Wooldridge insisted on ABC radio yesterday and in her press conference that the Premier's "sustainable government" program, which will pare 3600 public service jobs, would not have any impact on front-line workers' ability to protect vulnerable children or the departments' ability to collect the detailed data that the Minister acknowledges is still lacking. "We have to know if we're having an impact," she said at the launch. "At the moment we can't measure it. There's not the accountability, there's not the oversight."
Child Safety Commissioner Bernie Geary thinks the government should make its first priority the multi-department "vulnerable children strategy", designed to tackle child abuse at its origins — in the tangled roots of alcohol and drug abuse and mental illness and conflict and inter-generational misery that goes into making the unhappiest of families.
"It will proactively put into practice some of the more positive recommendations," he says. "Working at the front end as much as possible and creating a concentration of area-based responses, working hardest where services are needed the most."
Geary also agrees with the report's finding that alcohol is a worse scourge of family lives than any other drugs. "Alcohol has always been the most debilitating of drugs in our community, the drug that has the most negative impact. In the 30 years I've worked in this sector, it has always been alcohol."
It remains to be seen if Geary will, as widely expected, be appointed to the independent Children's Commission recommended by the report, which would have the freedom to start investigations without waiting for a minister's permission and then to make its findings public.
Many wait to see how many of the report's 90 recommendations the state is prepared not only to accept, but to fund.
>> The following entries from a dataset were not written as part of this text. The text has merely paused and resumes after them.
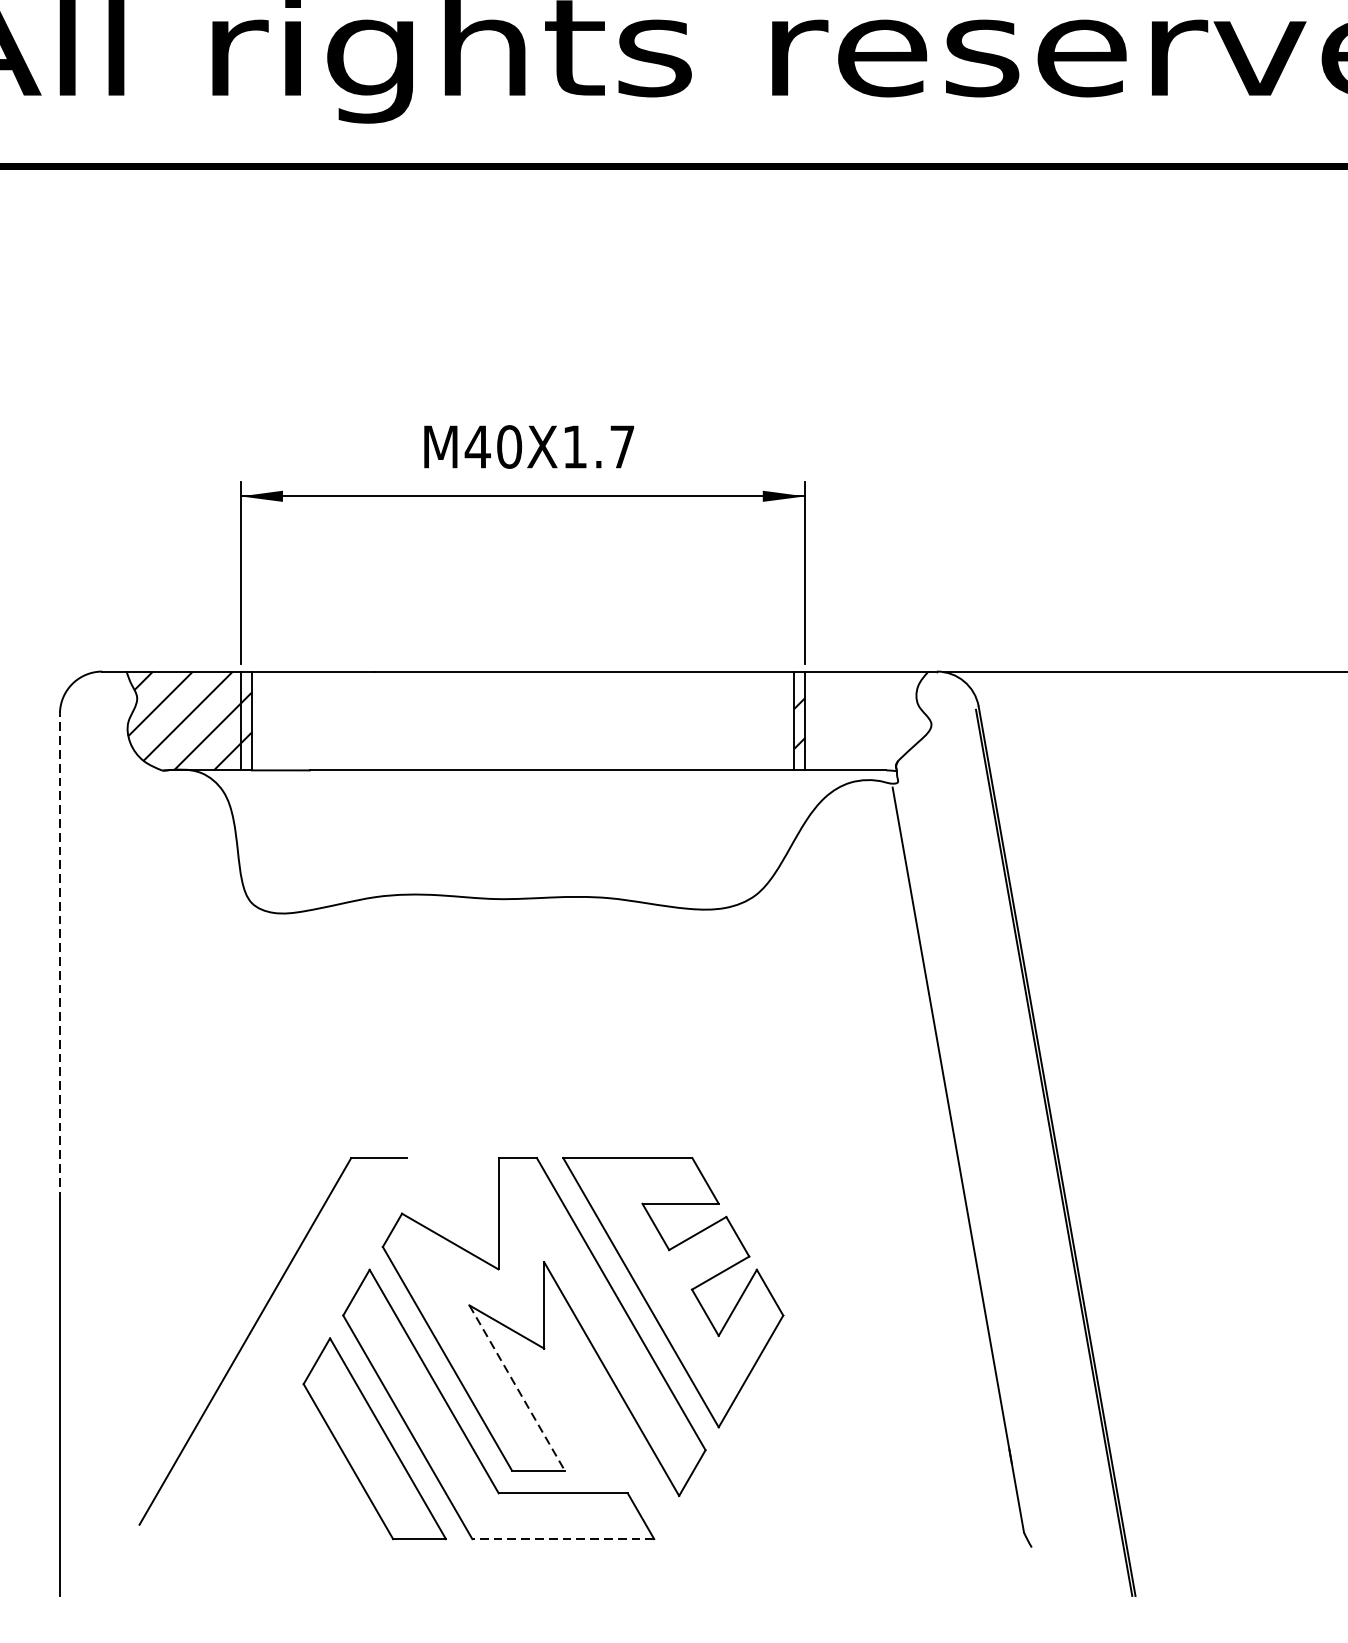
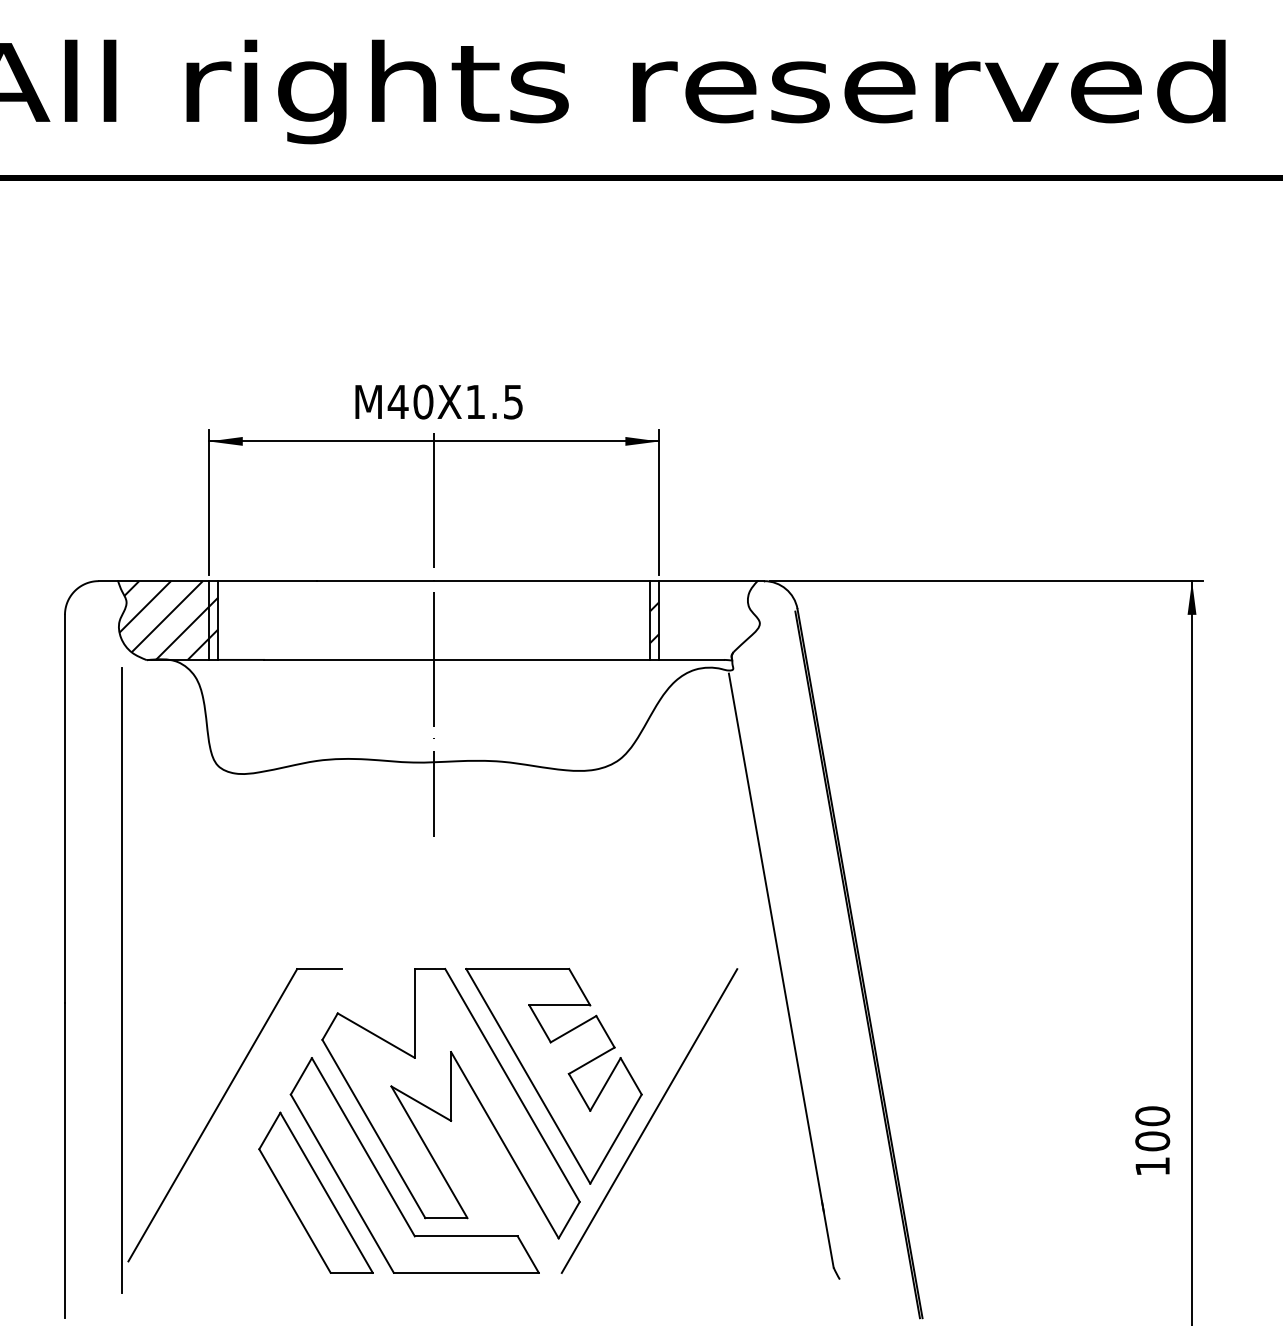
text: (622, 447) -> (513, 402), X1.7 -> X1.5
line: (523, 739) -> (434, 635), added
line: (59, 956) -> (64, 808), dashed -> solid
line: (132, 1172) -> (122, 980), added
line: (793, 1348) -> (649, 1120), added
line: (517, 1388) -> (429, 1152), dashed -> solid
line: (563, 1538) -> (466, 1272), dashed -> solid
Victoria still spends $261 less per child on child abuse prevention, early intervention, family support, child protection and care services than New South Wales.
The welfare groups the state contracts to work with vulnerable families have expressed disappointment that the report's recommendations do not suggest how much more should be spent, or on which areas, to make significant improvements.
"Victoria has lagged behind other states and territories for quite some time in what it spends per child on family services, out-of-home care and child protection — that has to change and we have to get the balance between these areas right,'says Dr Lynette Buoy, chief executive of the Centre for Excellence in Child and Family Welfare.
Sandie de Wolf, chief executive of Berry Street, the state's largest child welfare service, wants to see priorities set. Now. "I had hoped for a greater sense of urgency and advice about what should be done first," she says.
"There are children suffering today and every day, and the community shouldn't accept that this is the best we can do."
In Berry Street's statement, de Wolf says the test of the government's resolve to tackle the problems would be seen soon enough. "The report may be 900 pages long and contain 90 recommendations, but ultimately it is about one thing: does Victoria care enough about abused and neglected children to invest in their healing and recovery? . . . Should the state budget fail to deliver a major sustained investment in support for these children, then the answer will be no."